The femoral template (Fig. 13.1) is placed at the medial head neck junction to begin with. After determining the appropriate size, the implant is placed in a slight valgus position to the normal neck shaft angle. The femoral component should adequately cover the superior cortical femoral neck without leaving any exposed cancellous bone. Also too much valgus orientation can lead to lateral femoral notching predisposing to femoral neck fracture. The point on the lateral cortex of the femur that is transected by the implant axis is the entry point for the guide pin and its distance from the tip of the greater trochanter is measured (Fig. 13.2).

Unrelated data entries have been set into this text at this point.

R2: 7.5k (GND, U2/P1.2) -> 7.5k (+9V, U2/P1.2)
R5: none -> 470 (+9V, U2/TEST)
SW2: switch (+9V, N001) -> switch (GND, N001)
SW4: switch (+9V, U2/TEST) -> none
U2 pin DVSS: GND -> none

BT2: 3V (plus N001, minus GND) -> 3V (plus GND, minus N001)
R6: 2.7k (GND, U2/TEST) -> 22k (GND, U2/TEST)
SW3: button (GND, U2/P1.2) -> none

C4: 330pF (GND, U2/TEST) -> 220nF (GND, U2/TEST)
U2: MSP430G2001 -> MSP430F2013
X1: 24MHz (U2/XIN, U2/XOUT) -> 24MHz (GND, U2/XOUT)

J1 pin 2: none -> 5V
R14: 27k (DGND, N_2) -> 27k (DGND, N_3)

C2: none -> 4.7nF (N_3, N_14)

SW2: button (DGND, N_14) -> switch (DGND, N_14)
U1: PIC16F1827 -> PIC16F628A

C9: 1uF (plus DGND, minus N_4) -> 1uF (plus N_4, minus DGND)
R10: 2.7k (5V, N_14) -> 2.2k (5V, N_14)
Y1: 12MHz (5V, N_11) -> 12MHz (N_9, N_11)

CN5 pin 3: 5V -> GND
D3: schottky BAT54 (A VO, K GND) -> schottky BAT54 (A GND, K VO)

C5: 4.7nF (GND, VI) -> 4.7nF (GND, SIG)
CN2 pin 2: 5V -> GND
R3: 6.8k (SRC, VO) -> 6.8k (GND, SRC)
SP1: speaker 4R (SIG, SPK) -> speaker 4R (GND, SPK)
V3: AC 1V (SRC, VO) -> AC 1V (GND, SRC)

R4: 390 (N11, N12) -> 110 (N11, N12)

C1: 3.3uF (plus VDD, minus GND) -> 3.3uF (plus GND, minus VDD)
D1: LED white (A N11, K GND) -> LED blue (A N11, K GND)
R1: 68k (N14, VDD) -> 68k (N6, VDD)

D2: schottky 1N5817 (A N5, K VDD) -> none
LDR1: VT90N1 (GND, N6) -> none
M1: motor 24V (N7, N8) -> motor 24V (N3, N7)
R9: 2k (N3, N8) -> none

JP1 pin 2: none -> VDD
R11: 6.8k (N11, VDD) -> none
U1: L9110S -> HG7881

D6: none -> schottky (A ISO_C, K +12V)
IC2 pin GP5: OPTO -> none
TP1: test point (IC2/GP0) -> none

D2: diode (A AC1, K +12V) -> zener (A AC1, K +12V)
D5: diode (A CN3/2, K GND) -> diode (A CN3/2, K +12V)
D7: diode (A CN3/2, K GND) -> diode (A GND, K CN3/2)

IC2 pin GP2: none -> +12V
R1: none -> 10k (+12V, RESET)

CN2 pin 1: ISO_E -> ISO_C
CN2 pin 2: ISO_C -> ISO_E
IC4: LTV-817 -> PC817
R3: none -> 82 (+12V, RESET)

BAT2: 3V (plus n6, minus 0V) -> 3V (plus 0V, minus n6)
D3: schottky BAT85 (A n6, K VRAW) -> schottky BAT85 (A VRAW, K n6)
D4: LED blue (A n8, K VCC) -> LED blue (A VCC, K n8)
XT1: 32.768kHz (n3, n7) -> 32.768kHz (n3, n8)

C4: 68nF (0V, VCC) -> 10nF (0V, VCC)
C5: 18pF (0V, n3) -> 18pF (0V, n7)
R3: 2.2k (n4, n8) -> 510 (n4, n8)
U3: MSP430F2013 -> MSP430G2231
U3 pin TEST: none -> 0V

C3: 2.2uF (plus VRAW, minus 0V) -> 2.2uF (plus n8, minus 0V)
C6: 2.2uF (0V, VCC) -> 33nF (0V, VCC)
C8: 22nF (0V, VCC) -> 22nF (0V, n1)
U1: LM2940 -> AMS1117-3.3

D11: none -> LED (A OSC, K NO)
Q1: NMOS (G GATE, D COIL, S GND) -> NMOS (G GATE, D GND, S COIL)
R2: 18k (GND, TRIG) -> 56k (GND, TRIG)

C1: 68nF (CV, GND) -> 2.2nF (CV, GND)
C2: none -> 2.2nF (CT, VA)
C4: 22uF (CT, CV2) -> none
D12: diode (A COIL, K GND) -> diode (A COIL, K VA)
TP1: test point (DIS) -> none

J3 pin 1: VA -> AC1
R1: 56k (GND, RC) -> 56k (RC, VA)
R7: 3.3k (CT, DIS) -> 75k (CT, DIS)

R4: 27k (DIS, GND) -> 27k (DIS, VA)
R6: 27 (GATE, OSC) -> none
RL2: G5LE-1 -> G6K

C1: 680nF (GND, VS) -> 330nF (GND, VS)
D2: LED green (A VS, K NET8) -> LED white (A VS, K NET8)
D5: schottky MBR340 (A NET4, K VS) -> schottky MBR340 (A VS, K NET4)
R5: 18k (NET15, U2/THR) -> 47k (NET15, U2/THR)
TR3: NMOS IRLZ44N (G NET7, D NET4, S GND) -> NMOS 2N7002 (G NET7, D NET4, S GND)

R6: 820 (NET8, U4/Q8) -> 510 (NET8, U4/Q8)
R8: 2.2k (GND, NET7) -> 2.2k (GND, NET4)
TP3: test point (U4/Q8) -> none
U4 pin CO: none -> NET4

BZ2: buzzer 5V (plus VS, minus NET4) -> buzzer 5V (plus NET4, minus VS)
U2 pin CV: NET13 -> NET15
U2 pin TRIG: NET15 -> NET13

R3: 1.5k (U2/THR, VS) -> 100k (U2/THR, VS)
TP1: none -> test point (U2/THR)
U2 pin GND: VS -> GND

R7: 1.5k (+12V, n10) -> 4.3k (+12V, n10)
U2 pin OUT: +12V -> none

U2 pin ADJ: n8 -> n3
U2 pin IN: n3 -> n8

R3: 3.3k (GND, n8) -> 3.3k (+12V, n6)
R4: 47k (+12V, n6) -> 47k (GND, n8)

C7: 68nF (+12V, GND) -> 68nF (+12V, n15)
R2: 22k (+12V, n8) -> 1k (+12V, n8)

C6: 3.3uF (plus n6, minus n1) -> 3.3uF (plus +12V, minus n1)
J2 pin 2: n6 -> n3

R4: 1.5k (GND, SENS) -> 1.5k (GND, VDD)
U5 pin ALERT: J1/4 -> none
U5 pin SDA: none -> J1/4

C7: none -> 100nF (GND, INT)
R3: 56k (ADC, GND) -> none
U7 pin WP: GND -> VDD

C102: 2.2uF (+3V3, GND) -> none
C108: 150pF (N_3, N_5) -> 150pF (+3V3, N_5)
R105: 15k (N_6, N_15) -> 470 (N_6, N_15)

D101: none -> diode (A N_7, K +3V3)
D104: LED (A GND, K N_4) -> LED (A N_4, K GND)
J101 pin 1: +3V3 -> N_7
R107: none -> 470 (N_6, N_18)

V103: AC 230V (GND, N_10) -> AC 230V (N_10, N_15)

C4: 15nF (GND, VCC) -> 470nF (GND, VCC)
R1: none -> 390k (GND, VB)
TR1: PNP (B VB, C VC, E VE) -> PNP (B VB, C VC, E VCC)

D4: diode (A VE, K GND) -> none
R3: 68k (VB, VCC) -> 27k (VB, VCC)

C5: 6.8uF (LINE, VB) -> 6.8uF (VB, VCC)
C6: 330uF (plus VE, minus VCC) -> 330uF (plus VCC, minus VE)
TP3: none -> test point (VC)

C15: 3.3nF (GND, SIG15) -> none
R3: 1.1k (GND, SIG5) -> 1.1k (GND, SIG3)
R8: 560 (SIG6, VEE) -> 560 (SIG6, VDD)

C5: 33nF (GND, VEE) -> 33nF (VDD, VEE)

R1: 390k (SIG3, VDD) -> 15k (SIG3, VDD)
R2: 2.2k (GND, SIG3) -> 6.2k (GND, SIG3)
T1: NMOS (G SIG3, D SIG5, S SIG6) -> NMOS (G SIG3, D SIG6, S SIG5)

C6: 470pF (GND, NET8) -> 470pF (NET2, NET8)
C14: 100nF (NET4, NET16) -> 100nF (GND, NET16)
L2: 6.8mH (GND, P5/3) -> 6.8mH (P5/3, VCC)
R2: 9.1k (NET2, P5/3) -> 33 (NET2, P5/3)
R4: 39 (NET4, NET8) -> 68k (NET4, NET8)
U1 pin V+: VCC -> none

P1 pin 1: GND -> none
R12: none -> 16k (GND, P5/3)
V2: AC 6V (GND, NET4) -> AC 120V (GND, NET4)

The acetabular component is templated like any cementless THA. The cup placement is medialized all the way to the lateral border of the anatomical teardrop and appropriate size estimated. It is desirable to have an inclination angle of approximately 40 degrees and avoid excess vertical positioning of the cup which can lead to increased contact stresses and rapid wear of metal on metal couple.19 Almost all MOMHR designs are unforgiving when it comes to an acetabular inclination (abduction) angle of 50 degrees or more. The proposed center of rotation is marked once the socket location is estimated.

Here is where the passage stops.